Abstract

W. Burnside proposed to characterize finite groups with a given number of irreducible characters. The block-wise version of this problem is to characterize the defect groups of a $p$-block $B$ of a finite group $G$ with a given number of irreducible characters in it.In this context, R. Brauer proved that $k(B)=1$ if, and only if, the defect group of $B$ is trivial. Years later, J. Brandt showed that $k(B)=2$ if, and only if, the defect groups of $B$ are cyclic of order 2. These two results do not require the Classification of Finite Simple Groups.
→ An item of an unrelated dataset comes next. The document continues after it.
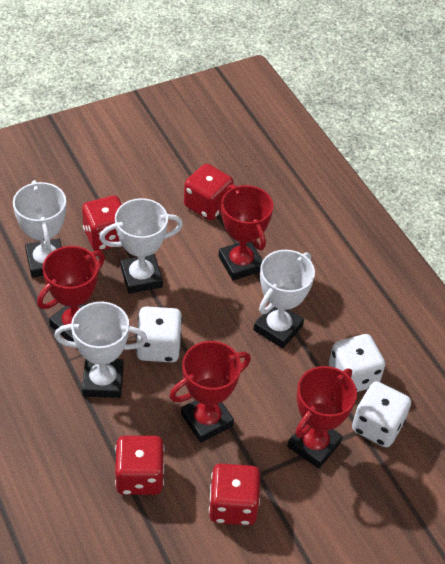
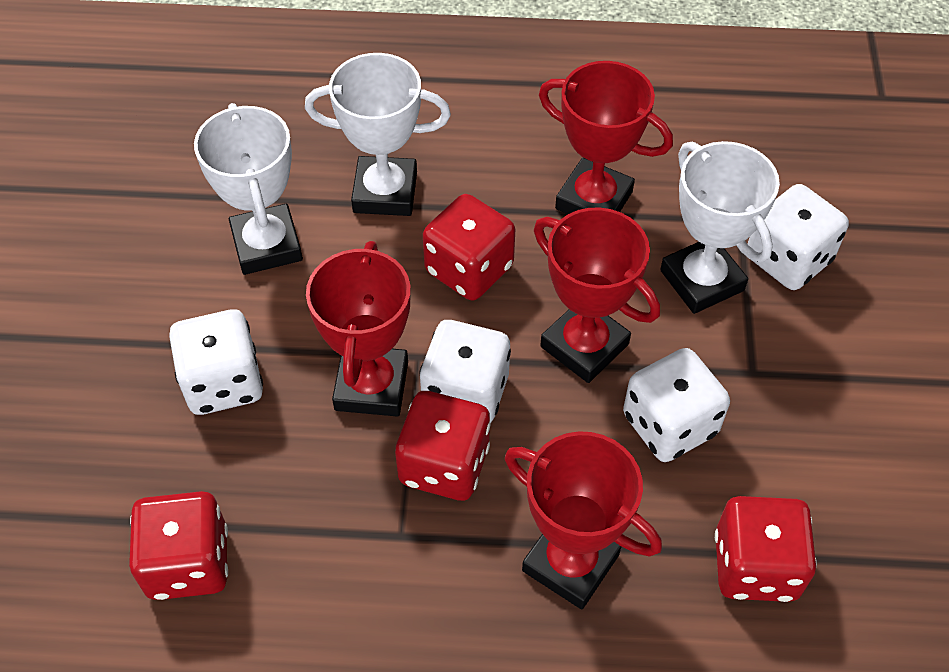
white dice: 3 -> 4
white trophy: 4 -> 3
However, the complexity of this problem seems to explode when we deal with the next situation, namely when we try to classify the defect groups of $p$-blocks satisfying $k(B)=3$. It is conjectured that in this case the defect groups of $B$ are cyclic of order 3. When $B$ is the principal block or $D$ is normal in $G$, the situation is much better understood and the conjecture is known to hold in this case.If $k(B)=4$ and $B$ is the principal block, then S. Koshitani and T. Sakurai have proven that $|D|=4$ or 5. We show that the same is obtained whenever $B$ is an arbitrary block of $G$ and $D$ is normal in $G$. Moreover, we deal with the next natural situation, namely where $k(B)=5$ and $B$ is the principal block of $G$, in which case we obtain that $D\cong {\sf C}_5,{\sf C}_7, {\sf D}_8, {\sf Q}_8$.This talk is an overview of joint works with J.M. Martínez, L. Sanus, M. Schaeffer Fry and C. Vallejo.